My speculation is that it would be useful to: (1) synchronize video, (2) get more detail than a single camera can get, (3) track objects (like Pretti's gun) that are seen by multiple cameras, and (4) identify AI generated video.
The last is most important to me. There is a danger of AI generated or modified video of an event. It seems possible to me that Gaussian Splattering from N videos will be able to detect if the N+1 video is consistent or inconsistent with the scene.
Is this possible?
1. The administration and it's sycophants do not accept evident reality. 2. The administration is destroying/tampering evidence and outright refusing to investigate.
While I respect the thought put in, we're a long way from this.
Perhaps in a more just world, phones would be equipped with a camera mode for recording facts. This removes any filtering or modification, tags with location and available data, and then uploads to a national archive for use in investigations.
1. The videos we have make it very obvious that he was murdered without any justification.
2. People who claim that he wasn't don't care about evidence. Even more, they're inclined towards conspiracies and a complex tool that edits video will only add more supicion, more things to quibble about. It wouldn't clarify anything, it would just muddy the waters more.
Who do you think you're going to convince and of what?
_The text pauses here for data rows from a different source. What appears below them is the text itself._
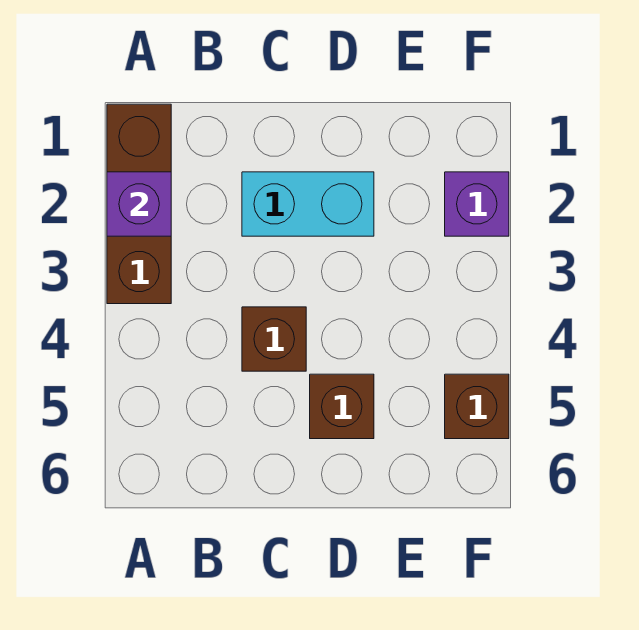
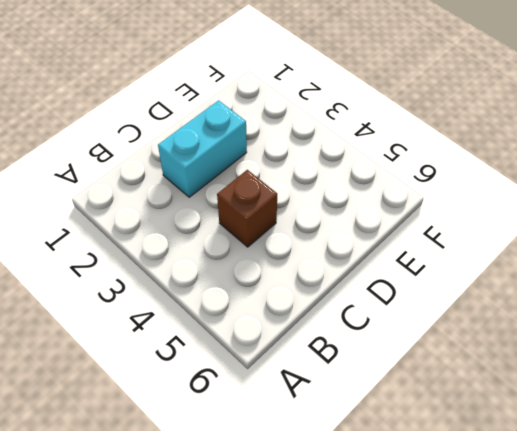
none -> brown brick A1:A3 level 1
none -> brown brick D5 level 1

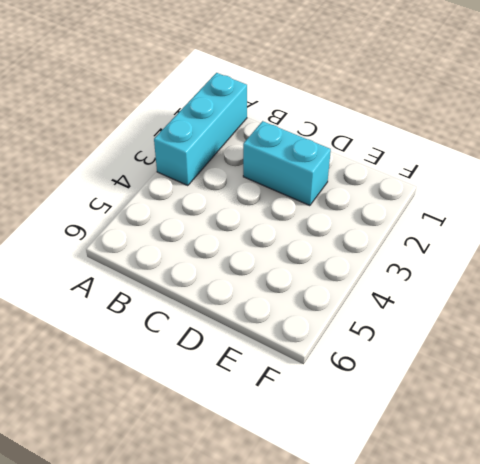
cyan brick A1:A3 level 1 -> brown brick A1:A3 level 1
none -> brown brick C4 level 1
none -> brown brick D5 level 1

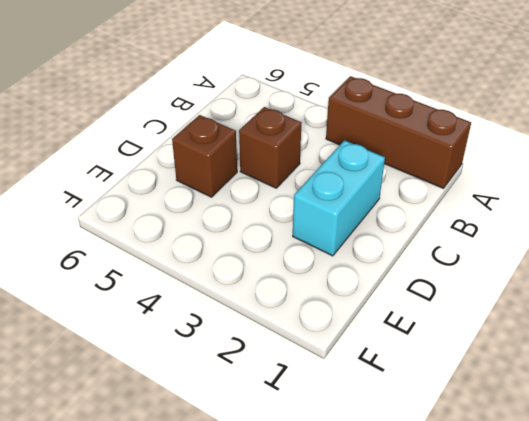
none -> purple brick F2 level 1
none -> brown brick F5 level 1

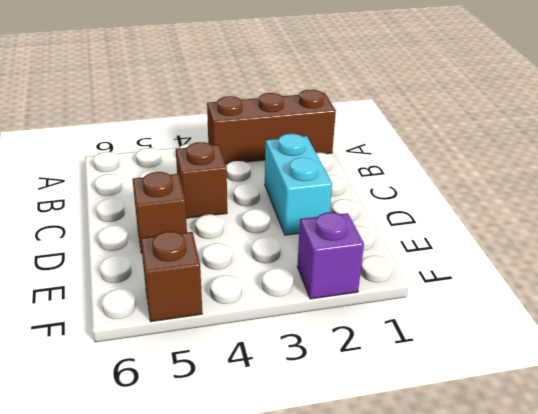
none -> purple brick A2 level 2

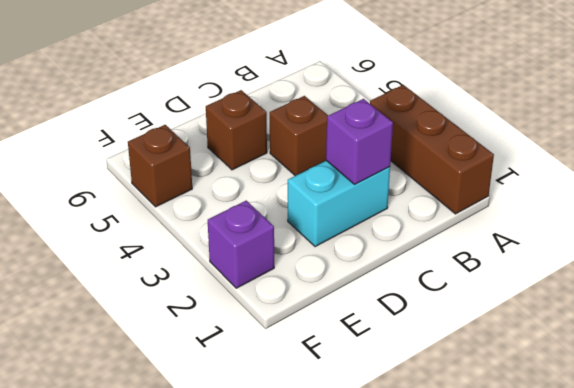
purple brick C2 level 2 -> purple brick A2 level 2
I don't get how you can look at what happened and think "do you know what we need? - an obscure peace of complex video editing technology, that will sort this out".
There's no issue with the angle. All angles tell the same story with varying levels of detail: he was trying to protect a woman, he was beaten, he was pepper sprayed, his gun was taken from his belt, and then he was murdered.
There is no alternative narrative supported by the videos.